WWE: Braun Strowman tece fortes críticas à cultura de bastidores da empresa: "Não podiam sequer ficar a ver o que fizemos"
Braun Strowman fez uma crítica severa à cultura nos bastidores da WWE, revelando que a perda de respeito entre os talentos foi uma das coisas que mais o incomodou durante o seu tempo na empresa.
Falando abertamente no programa Something's Burning com Bert Kreischer, o ex-Universal Champion discutiu as dinâmicas em mudança nos balneários da WWE e os desafios de ser um outsider num negócio dominado por famílias de lutadores.
"O que me chateou na minha saída da indústria foi o quanto de respeito se perdeu.
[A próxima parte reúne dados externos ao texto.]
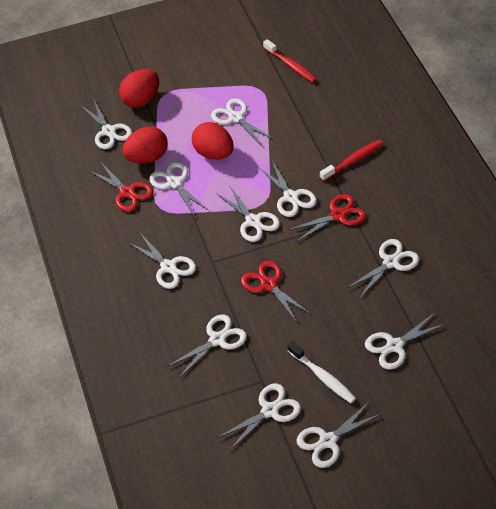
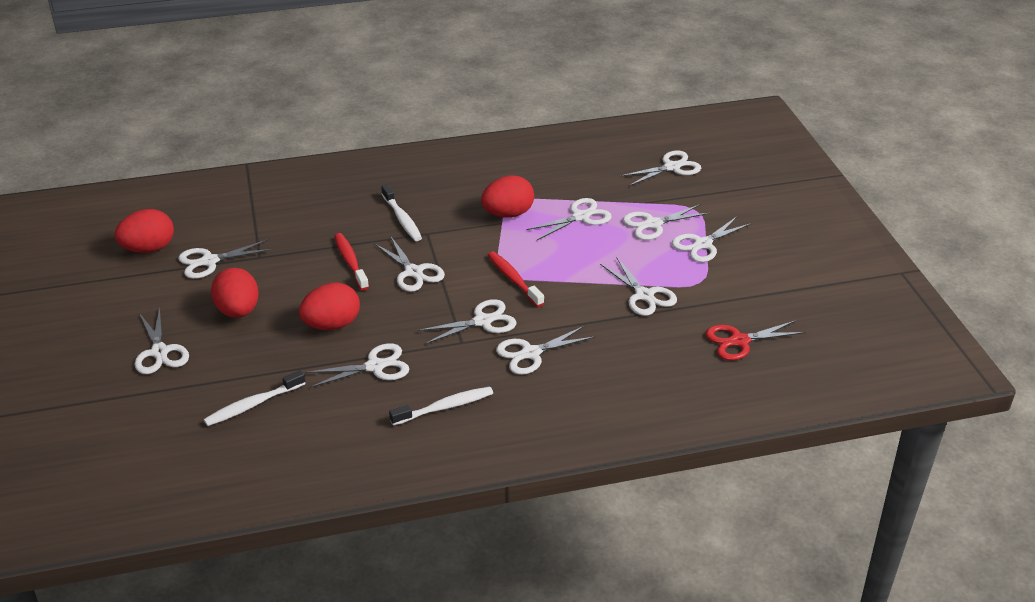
red egg: 3 -> 4
red scissors: 3 -> 1
white toothbrush: 1 -> 3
Eu e o Roman Reigns estamos no ringue durante 45 minutos a fazer uma street fight e voltámos e não havia ninguém no gorilla, já estavam todos nos seus hotéis na próxima cidade. Eles pagaram para nos ver. Não podiam sequer ficar a ver o que fizemos."
Strowman contrastou isso com a mentalidade da velha escola que outrora dominava os balneários da WWE, onde falhar em assistir ao Main Event resultava em consequências por parte de veteranos respeitados.
O Monster Among Men também abordou o desafio de navegar no panorama político do wrestling como alguém que não vem de uma família de lutadores ou que trabalhou no circuito independente.
"Entrando, não nascido na indústria, não passei pelos indies. Eu era um outsider. Eu era odiado .Toda a gente dizia: 'Este grandalhão.'… Eu estava a dormir no meu carro. Estava a viajar pelo mundo. Fui o homem mais forte da América do Norte em 2011."
Quando se trata do maior obstáculo da luta livre, Strowman não poupou palavras sobre o que impede muitos performers talentosos de avançar.
"O adversário mais difícil no wrestling é o nepotismo, mas isso existe em qualquer negócio. É como se estivesse uma fraternidade da máfia, muito fechada, a navegar nessas águas."